Using the data classes and business terms as part of metadata enrichment.

In IBM Knowledge Catalog, the metadata enrichment process is the means by which data profiling, quality analysis and business term assignment is carried out. During this automatic and ML-powered discovery process, it is possible to indicate what set of data classes and business terms should be used during a specific metadata enrichment job. This means that an organization can be very prescriptive about when the process should use various set of data classes or business terms, depending on what data assets are being analyzed . Having these governance artifacts readily arranged in their respective category hierarchies greatly assists this selection process.  The following image shows the point in the metadata enrichment process where the user is invited to select the relevant categories containing data classes or business terms.

A set of sample data privacy policies and rules.

Data protection regulations are typically enforced via a set of policies and associated rules. Given the various regulations across different jurisdictions, how they are enforced by organizations, and the different business needs to be addressed, it is not possible to define an exhaustive set of policies and rules. However, the data privacy accelerator includes a set of sample policies and rules that show how such artifacts can be defined and how they relate with the other data governance artifacts. You can use the samples as both a guide and a shortcut for creating policies and rules that meet the needs of your organization.
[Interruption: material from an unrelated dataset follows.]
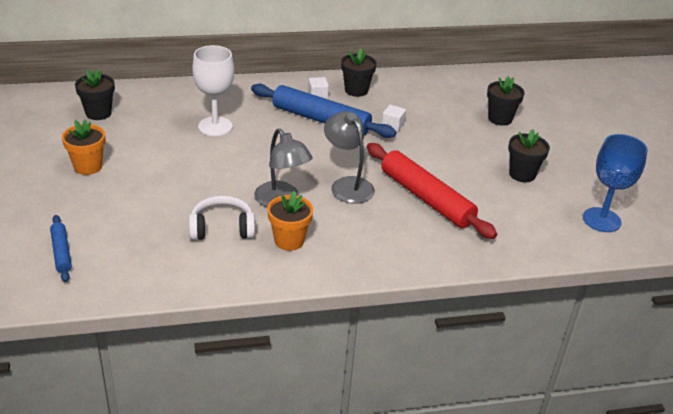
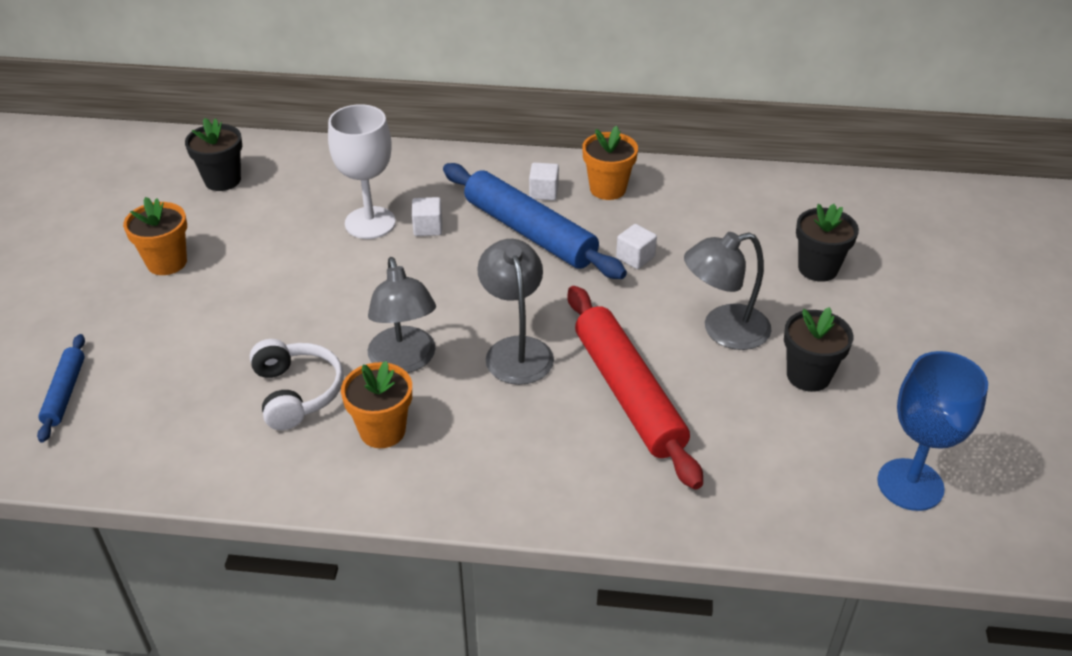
camera: 20 degrees right, 5 degrees up
(222, 228) = (297, 393): white headphones -> white headphones turned 60 degrees clockwise
(255, 125) = (428, 227): none -> white cube
(356, 90) = (607, 189): black flower pot -> orange flower pot
(463, 158) = (723, 330): none -> grey lamp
The following image shows a typical policy – specifically a sample policy covering data disclosures and the associated sub-policies covering areas such as masking, disclosing and protecting of data assets.

These sample policies and associated rules are grouped in what are typically the main functional areas to be addressed as part of any data privacy program.

Summary 

The data privacy accelerator offers clients of IBM Knowledge Catalog a set of pre-defined components to kickstart the automatic discovery and processing of sensitive data as part of a broader data privacy initiative. It is possible to deploy just the data privacy accelerator on IBM Knowledge Catalog or the same content can be deployed part of a broader industry-wide knowledge accelerator covering a range of business issues.